Escritas entre Dezembro 1876 e Março 1877, com a ajuda do violoncelista alemão Wilhelm Fitzenhagen, as Variações sobre um tema de Rococó para Violoncelo e Orquestra em Lá Maior (Op. 33) mostram o quanto Tchaikovsky admirava o estilo clássico inspirado em Mozart.

A peça, que dura aproximadamente 18 minutos, é tocada sem pausas (excepto entre o último movimento e o final) por uma pequena orquestra composta pelos instrumentos básicos de madeira (flautas, oboés, clarinetes e fagotes), por 2 trompas e cordas (violinos, violas, violoncelos e contrabaixos) e tem um tema e sete variações:

Moderato assai quasi Andante ? Tema: Moderato semplice
Var.
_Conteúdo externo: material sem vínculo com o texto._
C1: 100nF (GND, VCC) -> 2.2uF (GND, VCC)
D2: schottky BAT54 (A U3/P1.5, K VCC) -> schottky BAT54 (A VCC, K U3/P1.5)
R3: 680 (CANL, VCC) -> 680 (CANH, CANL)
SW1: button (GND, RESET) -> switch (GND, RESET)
I - Tempo della Thema
Var. II - Tempo della Thema
Var. III - Andante sostenuto
Var. IV - Andante grazioso
Var. V - Allegro moderato
Var. VI - Andante
Var. VII e Coda - Allegro vivo

Para ouvir, Rocco Rilippini no violoncelo, acompanhado pela Orchestra della Svizzera Italiana, conduzida por Karl Anton Rickenbacher.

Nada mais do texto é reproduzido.